Objectives
QT interval prolongation is associated with increased risk of sudden cardiac death at the population level. Because 30-40% of the QT-interval variability is heritable, we tested the association of common LQTS and NOS1AP gene variants with QT interval in a Finnish population-based sample.
Methods
We genotyped 12 common LQTS and NOS1AP genetic variants in Health 2000, an epidemiological sample of 5,043 Finnish individuals, using Sequenom MALDI-TOF mass spectrometry.
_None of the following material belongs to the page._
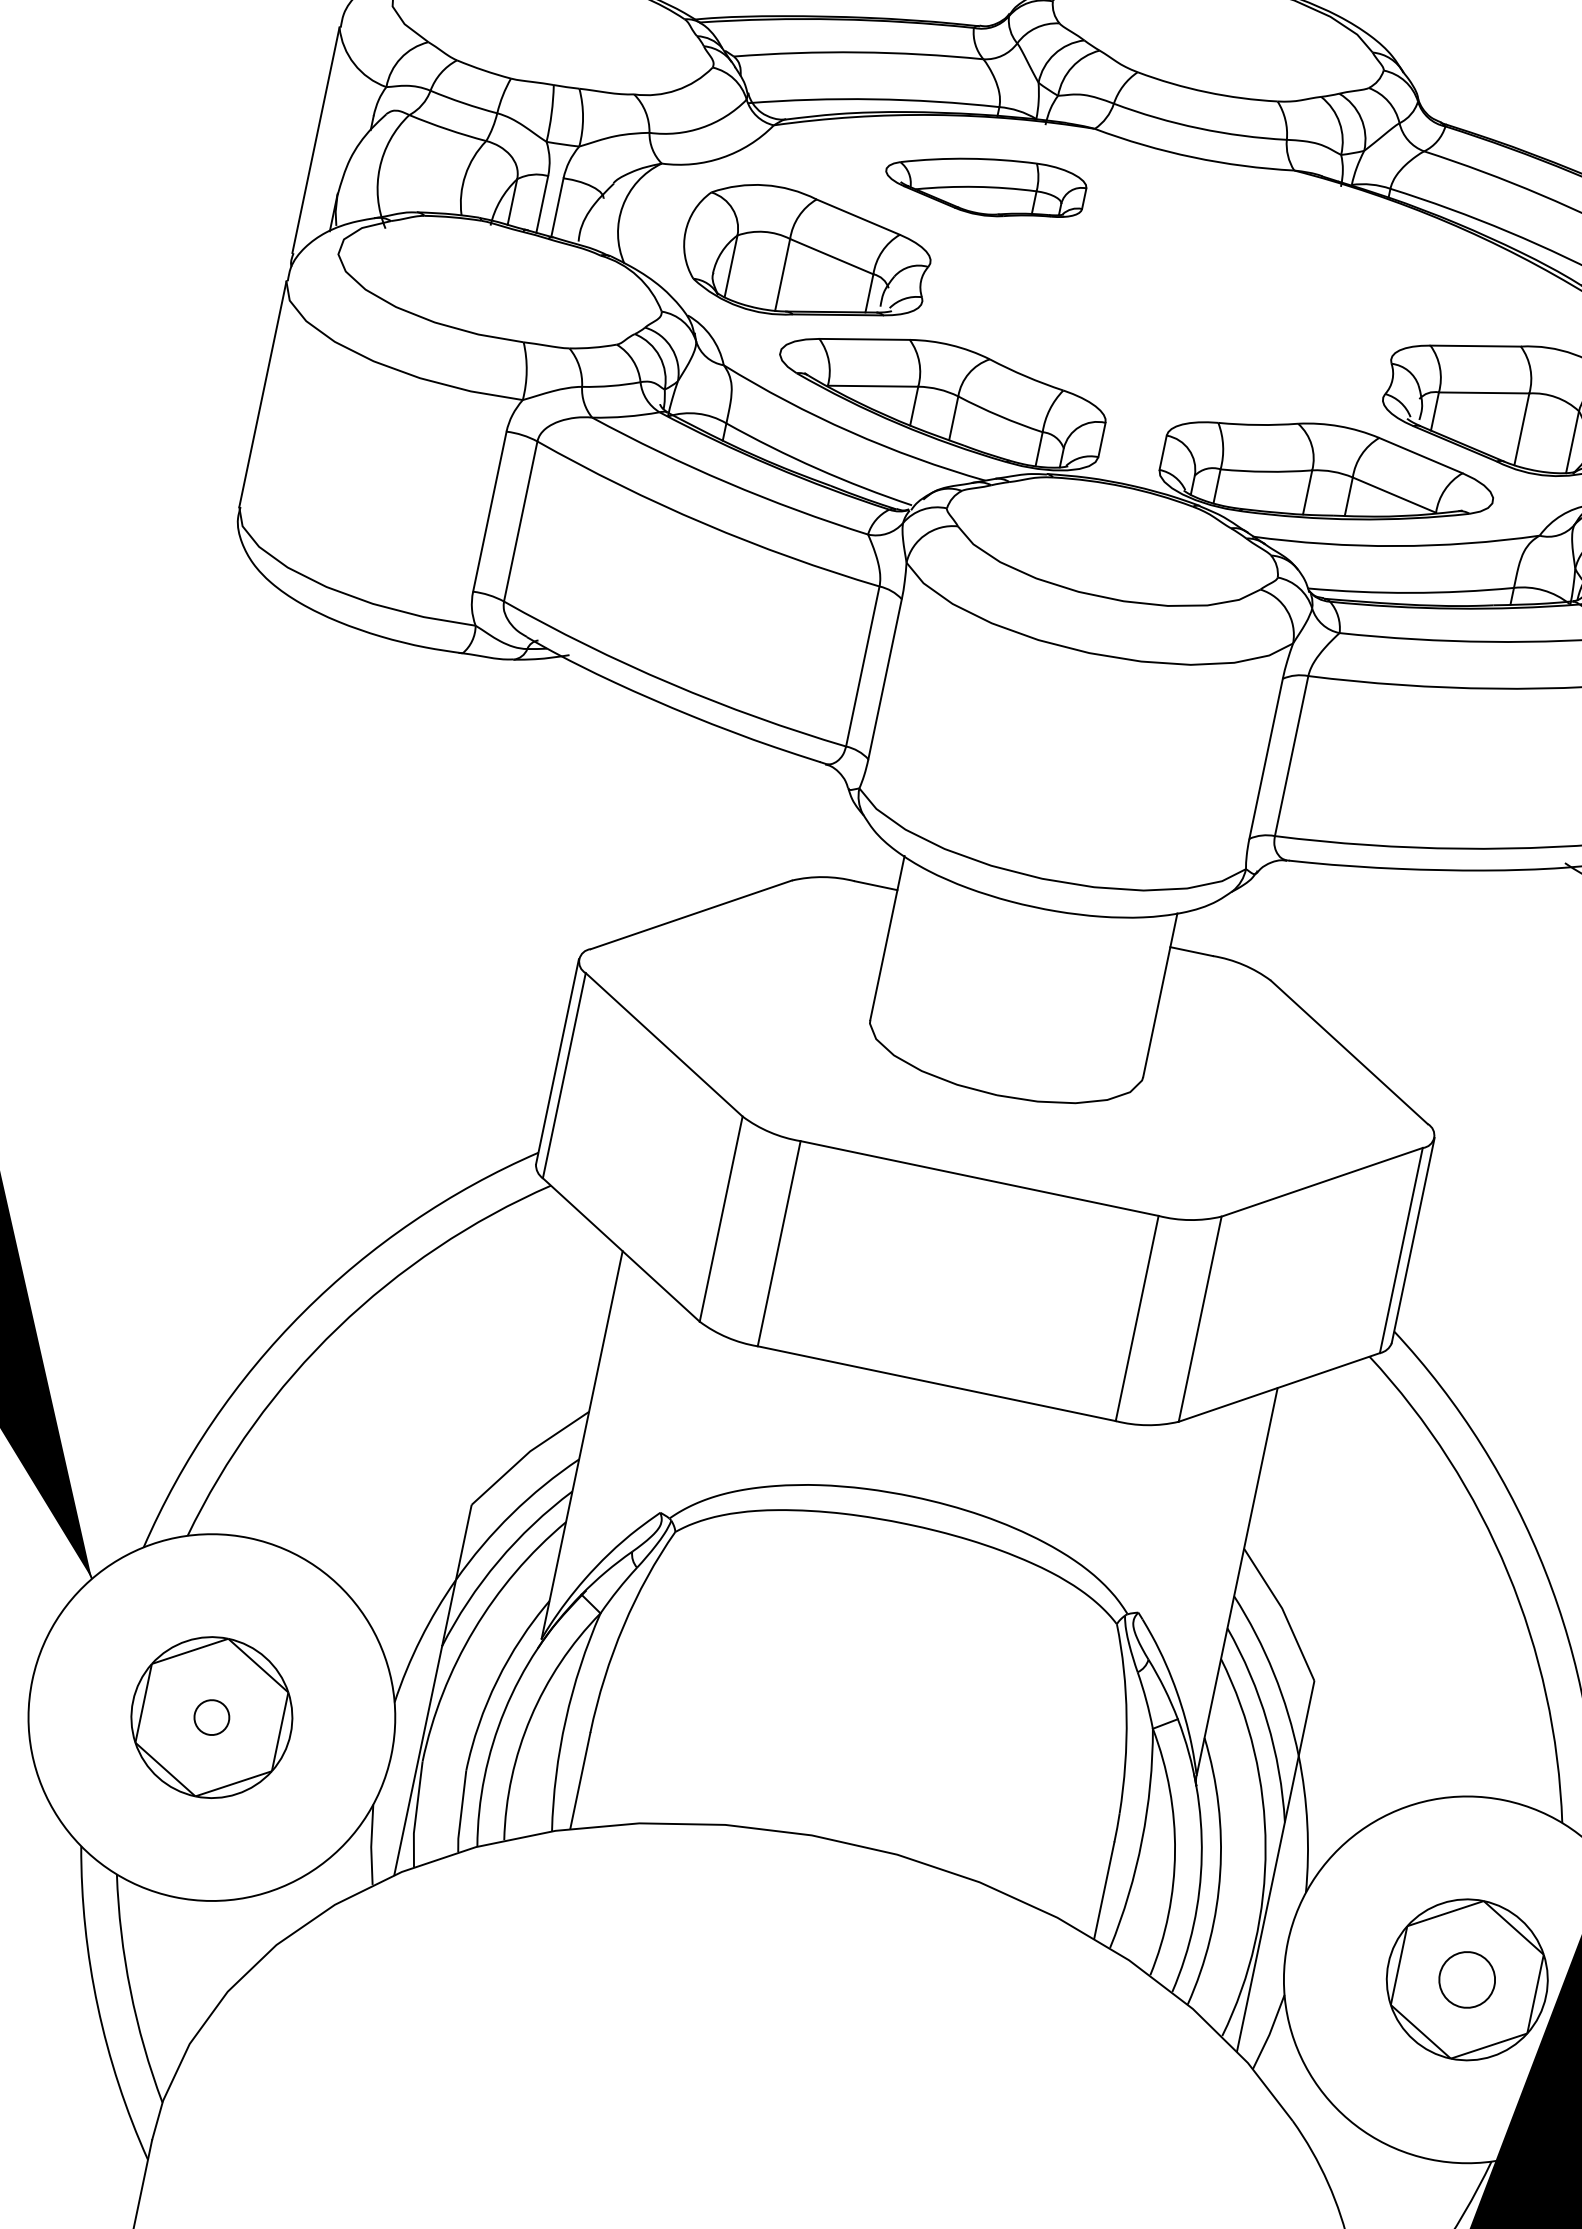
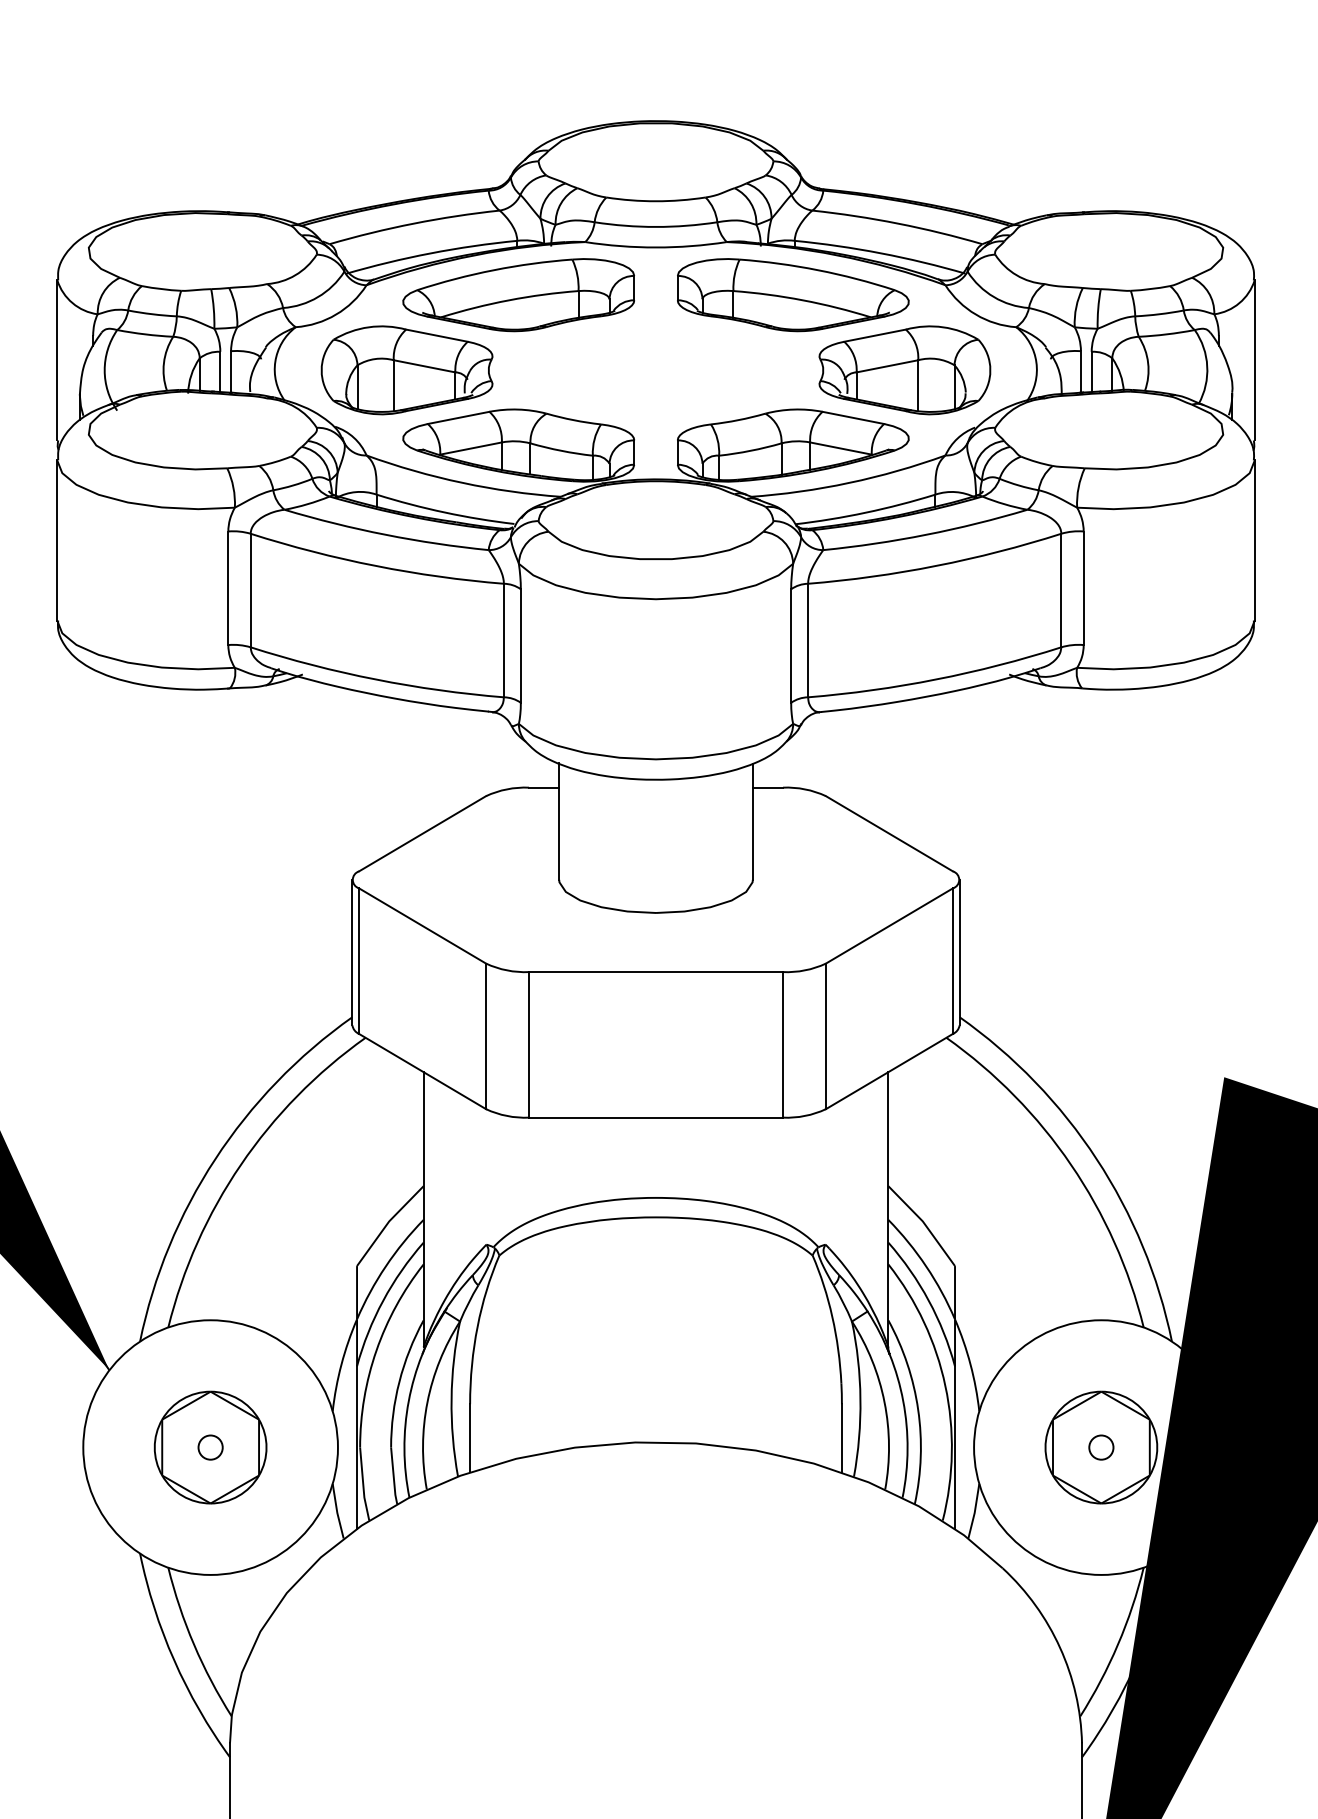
part: (985, 184) -> (518, 295), size x1.67
part: (1372, 265) -> (793, 295), added
circle: (1467, 1979) -> (1101, 1447), size x0.62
ECG parameters were measured from digital 12-lead ECGs and QT intervals were adjusted for age, sex and heart rate with a nomogram (Nc) –method derived from the present study population.
Results
The KCNE1 D85N minor allele (frequency 1.4%) was associated with a 10.5 ms (SE 1.6) or 0.57 SD prolongation of the adjusted QTNc interval (p=3.6×10−11) in sex-pooled analysis. In agreement with previous studies, we replicated the association with QTNc interval with minor alleles of KCNH2 intronic SNP rs3807375 (1.6 ms (SE 0.4) or 0.08 SD, p=4.7×10−5), KCNH2 K897T (−2.6 ms (SE 0.5) or −0.14 SD, p=2.1×10−7) and NOSA1P variants including rs2880058 (4.0 ms (SE 0.4) or 0.22 SD, p=3.2×10−24) under additive models.
Conclusions
We demonstrate that each additional copy of the KCNE1 D85N minor allele is associated with a considerable 10.5 ms prolongation of the age-, sex- and heart rate-adjusted QT interval, and could thus modulate repolarization-related arrhythmia susceptibility at the population level. In addition, we robustly confirm the previous findings that three independent KCNH2 and NOSA1P variants are associated with adjusted QT interval.